What is this, an Alexander Solzhenitsyn novel?
Following closely on the relief of Roxana Saberi's release from an Iranian prison comes word that Laura Ling and Euna Lee, two American television journalists for Current TV, have been convicted after a five-day trial for "illegal border crossing" and unspecified "hostile acts." The court sentenced "each of them to 12 years of reform through labor," according to the official state Korean Central News Agency.
From The Washington Post's good coverage:
"We are deeply concerned by the reported sentencing of the two American citizen journalists by North Korean authorities, and we are engaged through all possible channels to secure their release," State Department spokesman Ian Kelly said early Monday.
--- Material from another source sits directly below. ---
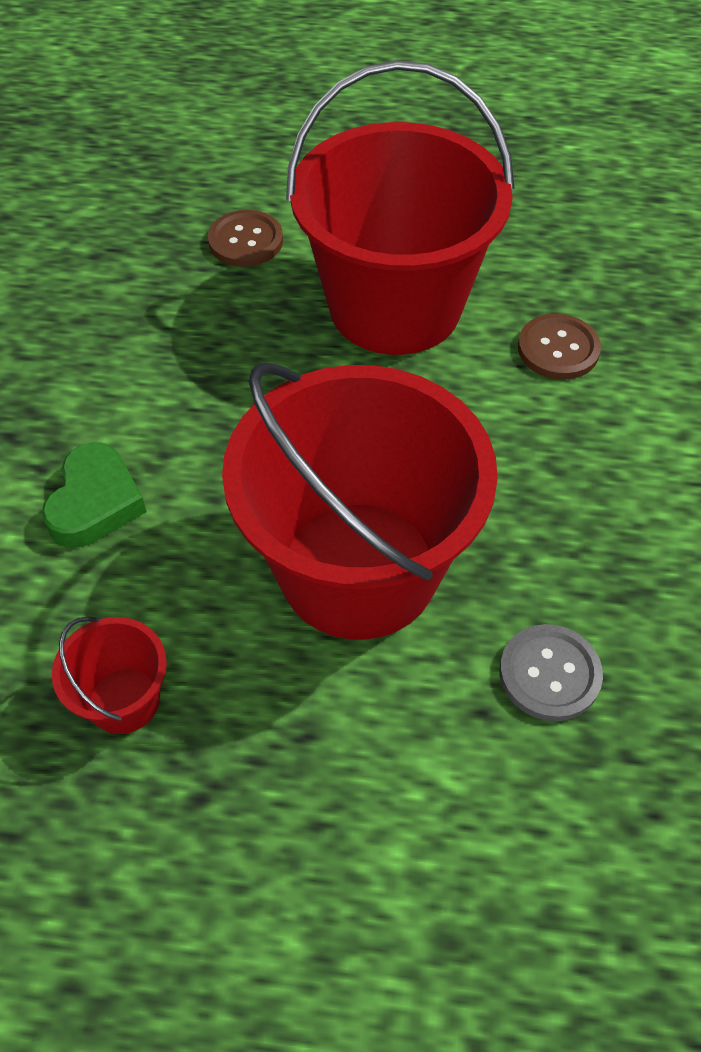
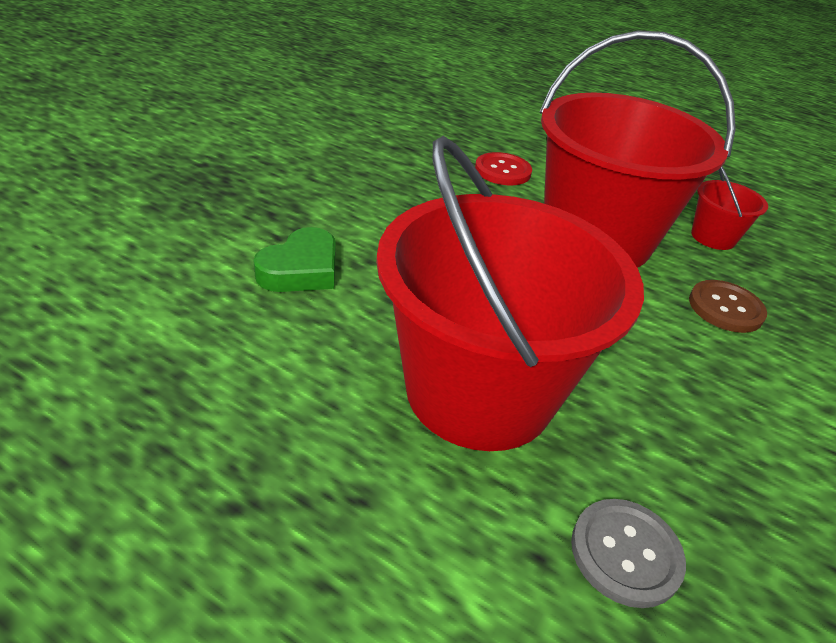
camera: 20 degrees right, 15 degrees down
(124, 700) = (227, 402): red bucket -> red bucket (713, 237)
(245, 241) = (502, 171): brown button -> red button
Secretary of State Hillary Clinton said Sunday the charges against "these young women are absolutely without merit or foundation."
The verdict cannot be appealed and is final, officials in Seoul have said.
But there is a widespread expectation, at least in South Korea, that the journalists will be released when the North Korean government decides the time is right to talk again to the United States.
And this is what is so disgusting: it looks like Ling and Lee are being used as bartering tools by North Korea while they are experimenting with weapons testing. As the Post notes, the "heavily armed, secretive state -- in the throes of a succession process, as the country's ailing leader prepares to hand power over to his youngest son -- launched a long-range missile in April, detonated a nuclear bomb in May and has renounced the truce that ended the Korean War."
And Ling and Lee look to be caught, rather too literally, in the crossfire.
Incidentally, Lee has a four-year-old daughter and Ling, according to her sister Lisa, suffers from an ulcer.